Janji yang diberikan Tuhan adalah bahwa orang Kristen bisa disebut berbahagia oleh karena Tuhan, termasuk juga waktu dia mengalami dukacita. Bahagianya orang yang berdukacita adalah: dia bisa mengenal Tuhan yang menghibur, Tuhan yang adalah The Great Counselor. Tidak semua orang bisa mengenal Tuhan sebagai Penghibur. Jangankan mengenal Tuhan sebagai Penghibur, untuk orang bisa memahami artinya penghiburan pun, itu sudah berbahagia. Tidak semua orang mengerti artinya penghiburan.

Apa maksudnya penghiburan? Dalam bahasa Inggris jelas, yaitu comfort , consolation; tapi dalam bahasa Indonesia kata ‘dihibur, penghiburan’, penghiburan bisa juga dalam pengertian entertainment/ disuguhi penghiburan  padahal itu dua arti yang sangat berbeda. Waktu Alkitab mengatakan “berbahagialah ..., karena mereka akan dihibur”, sudah pasti yang dimaksud adalah consolation, bukan entertainment.

Di dalam saat dukacita, orang bisa lari kepada dunia penghiburan (entertainment), atau memberi dirinya dihibur hatinya (comforted, consoled). Orang yang memberikan dirinya dihibur oleh Tuhan ini yang berbahagia, bukan orang yang melarikan diri ke dunia entertainment. Entertainment  itu hiburan dari luar, bukan dihibur oleh Tuhan dari dalam; orang yang sedih tapi dikatakan Alkitab ‘berbahagia’, adalah orang yang mengalami penghiburan secara pribadi bersama Tuhan.
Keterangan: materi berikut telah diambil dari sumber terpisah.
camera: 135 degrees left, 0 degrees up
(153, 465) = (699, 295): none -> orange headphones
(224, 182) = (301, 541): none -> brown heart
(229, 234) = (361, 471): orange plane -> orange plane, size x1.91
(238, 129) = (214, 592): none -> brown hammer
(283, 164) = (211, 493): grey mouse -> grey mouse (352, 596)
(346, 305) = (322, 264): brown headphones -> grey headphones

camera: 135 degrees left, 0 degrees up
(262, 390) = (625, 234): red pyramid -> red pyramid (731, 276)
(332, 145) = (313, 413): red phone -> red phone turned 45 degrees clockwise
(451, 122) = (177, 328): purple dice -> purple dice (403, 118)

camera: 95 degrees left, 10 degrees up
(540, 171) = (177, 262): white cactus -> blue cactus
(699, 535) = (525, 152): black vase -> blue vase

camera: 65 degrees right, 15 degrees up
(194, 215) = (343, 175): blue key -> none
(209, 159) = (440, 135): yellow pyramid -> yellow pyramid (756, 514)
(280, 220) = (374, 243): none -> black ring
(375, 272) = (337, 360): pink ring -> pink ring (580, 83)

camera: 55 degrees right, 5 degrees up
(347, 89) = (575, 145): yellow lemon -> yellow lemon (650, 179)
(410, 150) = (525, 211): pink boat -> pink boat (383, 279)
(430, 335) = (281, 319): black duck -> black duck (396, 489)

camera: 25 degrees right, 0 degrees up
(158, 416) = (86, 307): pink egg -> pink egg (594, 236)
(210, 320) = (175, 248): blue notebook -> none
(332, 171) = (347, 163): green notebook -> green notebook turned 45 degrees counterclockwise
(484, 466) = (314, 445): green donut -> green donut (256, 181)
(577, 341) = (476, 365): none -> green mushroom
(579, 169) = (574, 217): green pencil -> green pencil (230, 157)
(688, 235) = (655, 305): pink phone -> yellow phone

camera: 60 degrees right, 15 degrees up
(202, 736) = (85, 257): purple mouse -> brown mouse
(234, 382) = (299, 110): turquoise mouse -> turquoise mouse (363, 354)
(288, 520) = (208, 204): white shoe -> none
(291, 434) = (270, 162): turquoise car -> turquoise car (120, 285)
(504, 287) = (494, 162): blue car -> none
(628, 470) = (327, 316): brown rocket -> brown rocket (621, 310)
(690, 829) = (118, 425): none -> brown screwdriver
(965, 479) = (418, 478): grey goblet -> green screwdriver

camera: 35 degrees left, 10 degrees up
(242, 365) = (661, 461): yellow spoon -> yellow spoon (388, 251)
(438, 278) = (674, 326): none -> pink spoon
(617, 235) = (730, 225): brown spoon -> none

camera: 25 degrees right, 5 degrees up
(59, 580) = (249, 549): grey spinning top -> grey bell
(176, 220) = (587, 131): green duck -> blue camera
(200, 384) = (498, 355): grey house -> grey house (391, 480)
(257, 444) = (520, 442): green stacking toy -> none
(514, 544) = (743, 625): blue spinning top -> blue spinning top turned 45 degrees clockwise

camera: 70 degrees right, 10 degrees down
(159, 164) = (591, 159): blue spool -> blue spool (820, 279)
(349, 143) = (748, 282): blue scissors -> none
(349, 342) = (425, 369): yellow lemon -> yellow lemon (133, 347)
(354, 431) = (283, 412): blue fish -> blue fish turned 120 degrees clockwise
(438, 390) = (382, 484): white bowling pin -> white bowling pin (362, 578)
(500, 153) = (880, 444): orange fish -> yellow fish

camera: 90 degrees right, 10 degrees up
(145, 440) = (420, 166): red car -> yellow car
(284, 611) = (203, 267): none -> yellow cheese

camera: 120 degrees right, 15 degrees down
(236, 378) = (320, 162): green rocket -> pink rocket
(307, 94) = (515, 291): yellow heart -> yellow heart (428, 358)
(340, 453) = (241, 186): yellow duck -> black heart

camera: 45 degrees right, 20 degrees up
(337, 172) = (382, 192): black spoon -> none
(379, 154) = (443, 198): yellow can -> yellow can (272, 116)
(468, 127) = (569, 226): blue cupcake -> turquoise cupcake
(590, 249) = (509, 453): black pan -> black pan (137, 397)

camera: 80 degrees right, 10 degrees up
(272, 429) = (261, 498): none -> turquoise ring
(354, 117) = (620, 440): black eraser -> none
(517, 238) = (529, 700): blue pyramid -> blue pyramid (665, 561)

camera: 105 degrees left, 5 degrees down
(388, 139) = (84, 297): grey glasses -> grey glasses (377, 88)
Yang disebut berbahagia oleh Alkitab adalah orang yang menyadari dan bisa menerima keadaan yang sangat menyakitkan  –namanya saja dukacita--  bukan mengelak atau melarikan diri dari kenyataan.  Menghibur diri dengan entertainment itu sebenarnya pelarian keluar; kita melarikan diri dari keadaan yang menyakitkan, bukannya berlutut mencari penghiburan dari Tuhan.

Ini juga bisa kita aplikasikan dalam pernikahan. Ada orang yang melarikan diri dari kesulitan pernikahan, lalu mencari penghiburan, yang bukan dalam pengertian comfort –mendapat penghiburan dari dalam--  tapi entertainment yaitu mencari  penghiburan dari luar; kalau seperti ini, Alkitab tidak bicara kebahagiaan. Kebahagiaan yang dibicarakan Alkitab adalah orang yang berada dalam keadaan sangat sedih, dan ia menerima itu kesedihan itu dengan rendah hati, lalu di situ dia mengenal Tuhan sebagai Sang Penghibur.

Sebelumnya, dia menyadari dulu bahwa dia membutuhkan penghiburan, perasaan nyaman --dalam pengertian dihibur— lalu dia memberikan diri untuk dihibur oleh Tuhan. “Nyamanlah jiwaku di dalam Tuhan” bukanlah berarti dihibur oleh sesuatu yang bukan dari Tuhan. Di sinilah Alkitab mengatakan“berbahagialah yang berdukacita, karena mereka akan dihibur” –oleh Tuhan pastinya. Dalam hal ini tujuan utama-nya tetap mengenal  Tuhan; Tuhan yang sebagai Sang Penghibur.

Tapi ada juga saat-saat seperti dalam pernikahan di Kana, mengenal Tuhan sebagai orang yang  ikut berbahagia. Tuhan tidak sedang menghibur di sana. Dalam pernikahan di Kana itu, Tuhan hadir di dalam kebahagiaan manusia. Yang menarik di situ, kebahagiaan manusia ternyata tidak selalu sempurna, mereka bisa kekurangan sukacita –yaitu kekurangan anggur (minyak dan anggur itu lambang sukacita). Mereka kekurangan itu, langsung panik, sukacita pernikahan mereka ada batasnya. Lalu Tuhan datang memberikan kepenuhan  sukacita untuk mereka, sukacita itu lebih sempurna dengan kehadiran Tuhan yang membawa sukacita sejati.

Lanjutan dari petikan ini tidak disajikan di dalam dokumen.